Whether he admits it or not, since taking office in May 7, 2000, Putin’s
done everything possible to reverse the freedoms and free market reforms of
Gorbachev and Yeltsin. When he
blames the West, he’s diverting Russian public attention away from his role in
isolating Russia in the eyes of the nation’s most prosperous democracies. When he says he won’t let the West put Russia behind an “Iron Curtain,” he states the
exact opposite of reality. He put Russian behind bars violating Ukraine’s territorial integrity seizing Crimea March
1, threatening neighboring countries and sending Russian air and navy assets
around the globe. Since Putin’s
2008 land grab in Georgia’s South Ossetia and Abkhazia, he realized that the
West lacks the military resources to stop the Russian army from picking
low-handing fruit. No one in the
U.S., EU, NATO has the military assets to stop Putin in Eastern Europe.
Putin’s pernicious propaganda denies that Ukraine has anything to do with
the West’s economic and travel sanctions.
He wants the Russian public to believe Russian remains a victim of
Western Imperialism, something espoused during Soviet times. “When Russia starts . . .
safeguarding people and its interests, it immediately becomes bad (in the view
of the West),” he said, telegraphing his twisted message to the Russian people: Russian is under attack by the West. Putin claims that any disgruntled
Russian-speaking population from the former Soviet Union is fair game for
Russia. When he speaks of
protecting Russian “people and its interests,” there are millions of former
Soviet citizens wanting their old Soviet jobs, health care and pensions back. Whatever economic burden exists from
U.S. and EU sanctions, it pales in comparison to paying more government largess
to former Soviet citizens.
Putin propaganda gets so random, so farfetched, so off-the-wall that even
the most benighted critics must see the hypocrisy. “You think it’s over our position
over East Ukraine or Crimea?
Absolutely not! If it wasn’t for that, they would have found a different reason. It has always been like that,” Putin
told Tass, never questioning their Lord’s poppycock.
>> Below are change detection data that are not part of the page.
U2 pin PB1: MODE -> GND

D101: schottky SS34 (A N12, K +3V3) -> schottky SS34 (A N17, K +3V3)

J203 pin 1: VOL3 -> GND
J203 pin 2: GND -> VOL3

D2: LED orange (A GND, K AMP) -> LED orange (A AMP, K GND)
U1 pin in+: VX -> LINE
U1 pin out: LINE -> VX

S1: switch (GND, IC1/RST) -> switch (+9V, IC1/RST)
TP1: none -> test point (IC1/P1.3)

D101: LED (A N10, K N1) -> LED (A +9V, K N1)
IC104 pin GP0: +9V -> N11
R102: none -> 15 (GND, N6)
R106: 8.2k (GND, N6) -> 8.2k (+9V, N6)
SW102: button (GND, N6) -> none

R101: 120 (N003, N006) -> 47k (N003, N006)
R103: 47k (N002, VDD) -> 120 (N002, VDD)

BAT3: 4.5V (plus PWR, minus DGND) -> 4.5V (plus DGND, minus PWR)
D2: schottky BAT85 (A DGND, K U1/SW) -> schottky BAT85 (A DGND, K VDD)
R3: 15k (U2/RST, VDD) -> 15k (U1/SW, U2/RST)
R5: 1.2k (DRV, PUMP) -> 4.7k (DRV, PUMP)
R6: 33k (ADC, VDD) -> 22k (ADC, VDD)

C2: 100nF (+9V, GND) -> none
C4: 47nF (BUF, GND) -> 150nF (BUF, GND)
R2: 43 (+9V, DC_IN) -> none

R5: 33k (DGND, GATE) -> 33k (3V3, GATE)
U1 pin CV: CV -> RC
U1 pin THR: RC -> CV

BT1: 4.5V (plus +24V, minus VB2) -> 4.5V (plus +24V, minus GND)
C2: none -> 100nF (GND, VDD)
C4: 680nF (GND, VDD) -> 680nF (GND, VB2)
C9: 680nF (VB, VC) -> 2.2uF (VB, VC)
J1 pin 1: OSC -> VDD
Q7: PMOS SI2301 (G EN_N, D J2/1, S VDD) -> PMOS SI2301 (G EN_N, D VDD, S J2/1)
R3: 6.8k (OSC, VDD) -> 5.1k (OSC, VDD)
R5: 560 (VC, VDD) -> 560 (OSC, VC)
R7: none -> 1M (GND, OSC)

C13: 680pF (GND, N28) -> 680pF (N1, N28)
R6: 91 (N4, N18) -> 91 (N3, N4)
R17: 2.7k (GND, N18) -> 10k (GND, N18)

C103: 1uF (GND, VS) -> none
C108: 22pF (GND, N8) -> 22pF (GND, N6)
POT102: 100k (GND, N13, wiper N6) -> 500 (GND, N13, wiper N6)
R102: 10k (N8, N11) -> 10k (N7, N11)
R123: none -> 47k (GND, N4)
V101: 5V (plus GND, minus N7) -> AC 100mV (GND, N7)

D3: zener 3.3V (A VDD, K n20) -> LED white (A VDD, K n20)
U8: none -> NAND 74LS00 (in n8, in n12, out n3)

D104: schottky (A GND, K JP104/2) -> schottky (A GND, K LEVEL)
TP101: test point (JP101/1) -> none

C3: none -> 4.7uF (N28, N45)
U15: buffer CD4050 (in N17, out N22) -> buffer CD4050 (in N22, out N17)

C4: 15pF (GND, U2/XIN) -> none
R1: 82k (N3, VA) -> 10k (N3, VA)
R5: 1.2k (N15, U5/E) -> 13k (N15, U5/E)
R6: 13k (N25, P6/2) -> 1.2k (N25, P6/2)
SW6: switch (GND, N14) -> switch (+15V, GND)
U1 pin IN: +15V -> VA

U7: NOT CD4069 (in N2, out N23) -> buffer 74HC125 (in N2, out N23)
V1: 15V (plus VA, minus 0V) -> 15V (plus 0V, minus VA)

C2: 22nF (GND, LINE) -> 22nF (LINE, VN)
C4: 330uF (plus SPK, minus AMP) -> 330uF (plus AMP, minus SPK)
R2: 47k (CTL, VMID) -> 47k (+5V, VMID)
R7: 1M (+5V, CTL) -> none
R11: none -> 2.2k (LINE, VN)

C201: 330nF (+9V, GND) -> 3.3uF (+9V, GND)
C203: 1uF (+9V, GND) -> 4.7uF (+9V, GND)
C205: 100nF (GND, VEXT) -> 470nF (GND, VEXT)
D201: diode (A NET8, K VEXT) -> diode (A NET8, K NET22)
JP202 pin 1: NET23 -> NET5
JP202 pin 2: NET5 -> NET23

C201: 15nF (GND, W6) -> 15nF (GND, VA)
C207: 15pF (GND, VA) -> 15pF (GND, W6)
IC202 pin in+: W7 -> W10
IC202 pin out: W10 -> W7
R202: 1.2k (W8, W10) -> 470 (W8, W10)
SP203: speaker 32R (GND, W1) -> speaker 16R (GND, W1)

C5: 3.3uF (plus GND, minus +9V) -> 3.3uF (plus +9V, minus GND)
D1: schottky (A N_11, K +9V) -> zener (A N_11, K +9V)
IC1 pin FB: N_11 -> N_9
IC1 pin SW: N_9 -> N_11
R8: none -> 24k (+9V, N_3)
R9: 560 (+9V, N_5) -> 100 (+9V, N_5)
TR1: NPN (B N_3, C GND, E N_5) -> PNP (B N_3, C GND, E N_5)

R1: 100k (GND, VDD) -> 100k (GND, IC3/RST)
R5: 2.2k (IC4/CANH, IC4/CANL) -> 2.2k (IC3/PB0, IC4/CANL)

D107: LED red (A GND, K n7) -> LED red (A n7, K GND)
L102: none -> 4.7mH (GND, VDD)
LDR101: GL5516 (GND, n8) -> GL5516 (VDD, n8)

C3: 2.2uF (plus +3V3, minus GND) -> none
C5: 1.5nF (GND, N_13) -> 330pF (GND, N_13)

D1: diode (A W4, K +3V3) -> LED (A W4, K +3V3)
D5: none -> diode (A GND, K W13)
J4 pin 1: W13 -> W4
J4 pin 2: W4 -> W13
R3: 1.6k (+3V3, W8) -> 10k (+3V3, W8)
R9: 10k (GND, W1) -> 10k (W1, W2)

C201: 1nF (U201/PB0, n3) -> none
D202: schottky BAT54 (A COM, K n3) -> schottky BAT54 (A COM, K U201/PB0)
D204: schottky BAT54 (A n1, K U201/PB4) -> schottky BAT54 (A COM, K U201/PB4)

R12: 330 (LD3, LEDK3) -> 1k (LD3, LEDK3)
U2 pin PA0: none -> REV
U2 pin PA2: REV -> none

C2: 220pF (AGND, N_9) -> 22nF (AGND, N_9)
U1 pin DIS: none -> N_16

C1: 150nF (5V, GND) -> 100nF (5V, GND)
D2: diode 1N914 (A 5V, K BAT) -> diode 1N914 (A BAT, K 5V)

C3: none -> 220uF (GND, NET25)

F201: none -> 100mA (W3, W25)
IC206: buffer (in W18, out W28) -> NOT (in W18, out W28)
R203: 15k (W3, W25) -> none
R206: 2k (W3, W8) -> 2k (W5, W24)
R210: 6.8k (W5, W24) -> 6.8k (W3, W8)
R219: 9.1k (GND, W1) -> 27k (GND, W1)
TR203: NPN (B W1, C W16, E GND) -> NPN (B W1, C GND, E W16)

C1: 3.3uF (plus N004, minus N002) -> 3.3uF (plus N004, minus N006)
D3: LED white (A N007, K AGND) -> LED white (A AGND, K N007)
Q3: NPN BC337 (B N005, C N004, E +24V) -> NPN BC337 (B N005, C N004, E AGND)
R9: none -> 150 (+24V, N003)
Putin wants Russians to blame Russia’s economic austerity on the West as a vast conspiracy to
destroy mother Russia. Putin readily blamed the sharp drop in worldwide oil prices on the U.S. and Saudi’s
attempt to damage the Russian economy.
“It the price of energy is lowered on purpose, this also hits those who
introduce those limits,” blaming the drop in crude oil prices on nefarious
U.S.-Saudi manipulation. Putin
wonders why he lacks credibility in the West:
A free press exposes his twisted propaganda and shenanigans.